On June 3rd, at the Nor-shipping conference in Oslo, Rolls-Royce unveiled an azimuth thruster with integrated permanent-magnet (PM) technology.
The company’s portfolio regarding PM technology features a newly developed winch and several tunnel thrusters.
In order to properly evaluate the energy-saving potential of the new thruster, sea trials were carried out aboard the Norwegian University of Science and Technology’s (NTNU’s) Trondheim-based Gunnerus research vessel.
During the trial tests the two thrusters that the vessel is equipped with displayed an efficiency saving level in the amount of 7-13% in correlation with the speed of the ship, thus managing to outperform standard azimuth thrusters that are powered via the use of a conventional diesel-electric system.
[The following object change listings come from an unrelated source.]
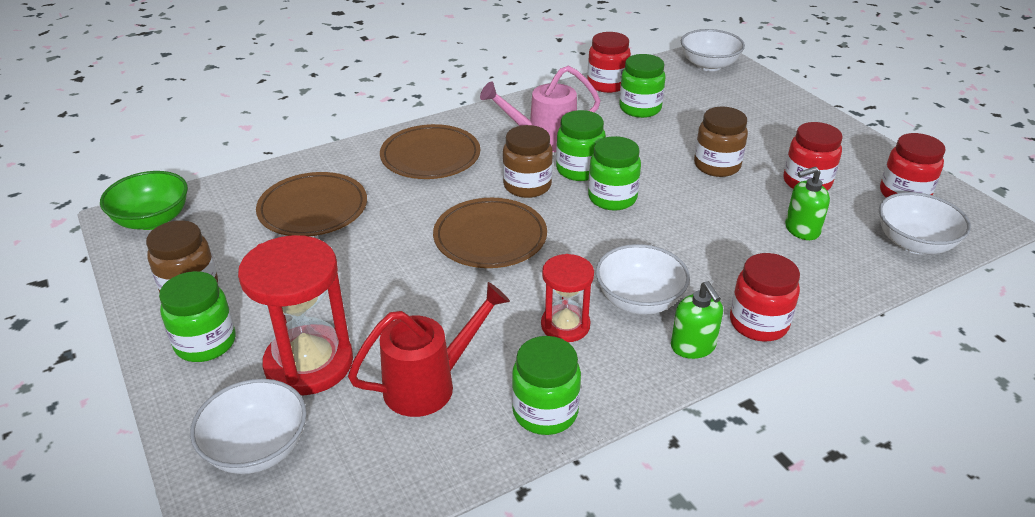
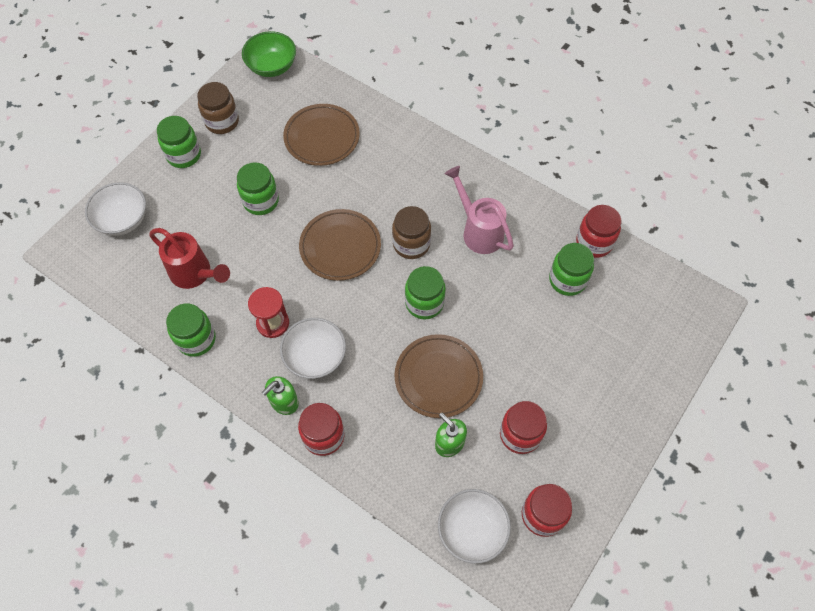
camera: 65 degrees right, 25 degrees up
(309, 363) = (188, 209): red hourglass -> none
(430, 157) = (416, 171): brown plate -> brown plate (438, 377)
(579, 170) = (450, 269): green jar -> green jar (261, 201)
(709, 65) = (683, 310): white bowl -> none
(717, 166) = (508, 361): brown jar -> none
“Having completed a program of successful sea tests, which surpassed our initial expectations regarding efficiency levels, we are now presented with the superb opportunity of expanding our current permanent-magnet technology range with the addition of a new azimuth thruster. There are additional sea trials that are still ongoing but the initial results have displayed great implications regarding future ship sustainability in the marine as well as in the offshore sectors given how PM thrusters are becoming a viable addition to the traditional thruster systems,” commented Helge Gjerde, Senior Vice-President of the Propulsion-Commercial Marine department at Rolls-Royce.
Some of the other perks that come along with the use of this technology are more power through a propeller of the same diameter, reduced levels of vibration and noise, an opportunity to remove as well as perform maintenance procedures on PM thrusters with no need of dry-docking.